Note that a sensible Spin function would tell the kernel that it is 
finished and entering the spin loop, rather than leaving the interrupt 
handler to figure it out in this fragile way.

> - For (A) the handler gets the return address of Spin
>   by a POP and stores this return address as the resumption
>   point for the thread to be suspended.
> 

Assuming, of course, that you've figured out a way to do that safely and 
reliably....

> - For (B) the handler stores the interrupted PC (in
>   the flag-checking loop) as the resumption point.
> 

This bit will typically require some assembly, compiler-specific 
features, or some knowledge of the way the compiler generates interrupt 
routines.  But that's unavoidable when you have an interrupt-based 
scheduler.

> The interrupt handler (scheduler) finds the thread to run in the next 
> time-slice. In case (B) it then sets the (thread-specific) flag on which 
> Spin is waiting. In case (A) it does not need to set any flag.
> 

Fair enough, although setting a flag is exactly a hard job, and can be 
done within standard C.

> The handler restores the context of the new thread. As the last step in 
> this, it pushes the resumption address and the restored status register 
> and does return-from-interrupt (RETI).
> 

OK.

> In case (A), the thread is resumed immediately at the desired 
> instruction, the instruction R that follows the Spin call.
> 

Again assuming that is it is possible to figure out the address of R in 
a reliable way...

> In case (B), the thread is resumed in the middle of the flag-checking 
> loop. It still has to read the flag, branch out of the loop, and execute 
> a return instruction (effectively a POP from the stack), before 
> instruction R is reached.
> 

Yes, you can expect it to take about 3 or 4 instructions before getting 
to R.  That would still be a lot less time than you spend messing around 
getting the address of R in case (A), so case (B) wins here in time.

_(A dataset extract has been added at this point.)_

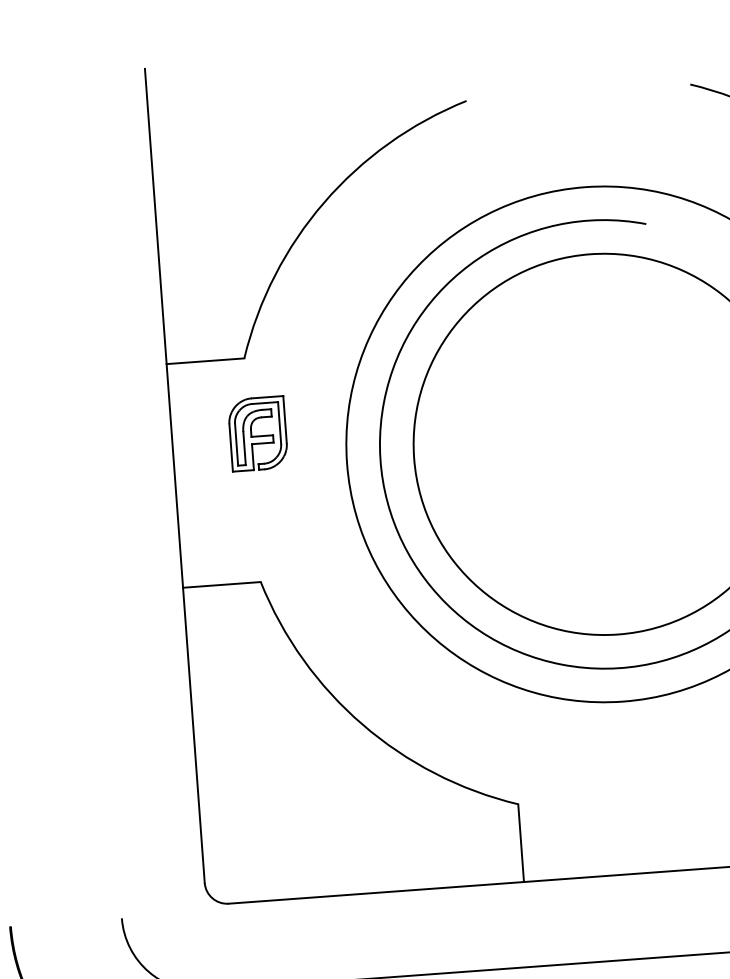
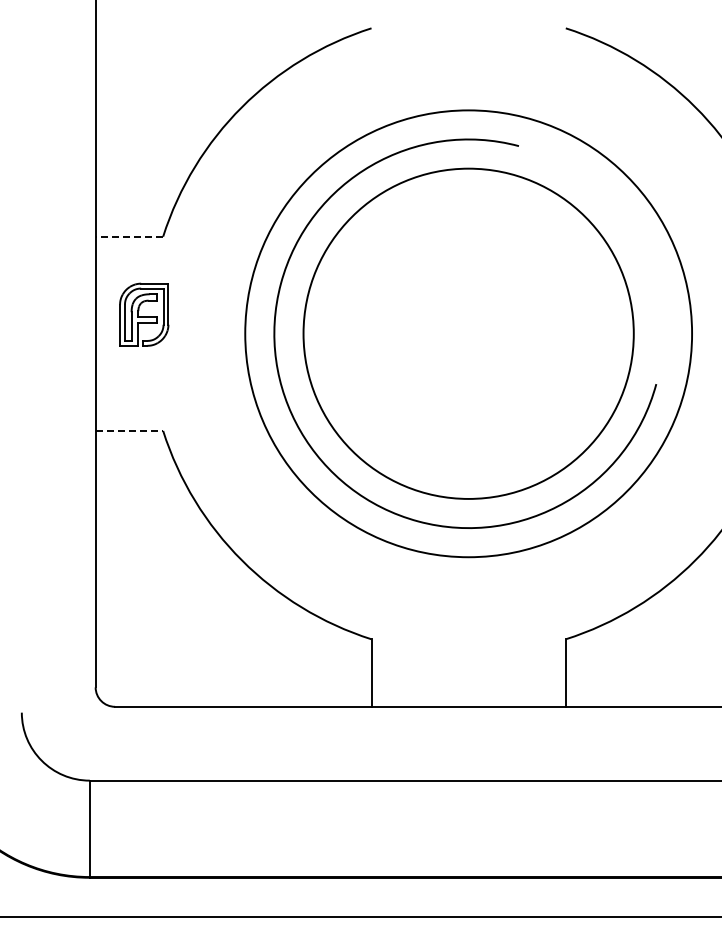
line: (205, 361) -> (129, 236), solid -> dashed
part: (258, 433) -> (144, 314), moved
line: (221, 584) -> (129, 430), solid -> dashed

> In summary, case (A) and case (B) both have to POP the stack to get to 
> instruction R, but case (B) also has to set a flag and check a flag. It 
> is a close call, but you might save some cycles in case (A). Morever, in 
> case (B) the flag has to be thread-specific, so it has to be passed to 
> Spin with a parameter, consuming more cycles.
> 

Remember that all ideas about how case (A) could feasibly be implemented 
are based on hobbling the compiler.  Write the code correctly (case B), 
and you can let the optimiser do its job - that will overwhelm any 
conceivable time advantage case A might have had.  Among other things, 
Spin() could be inlined in its calling function and remove most of the 
overhead.

Even making the great leap of faith that there is a reliable way to get 
the desired return address, and then making a second leap of faith that 
case A is faster, the concept is /still/ wrong.  There is no way that 
shaving a few cycles off the latency could justify using this horrible 
hack.  If those cycles matter, you need a new design.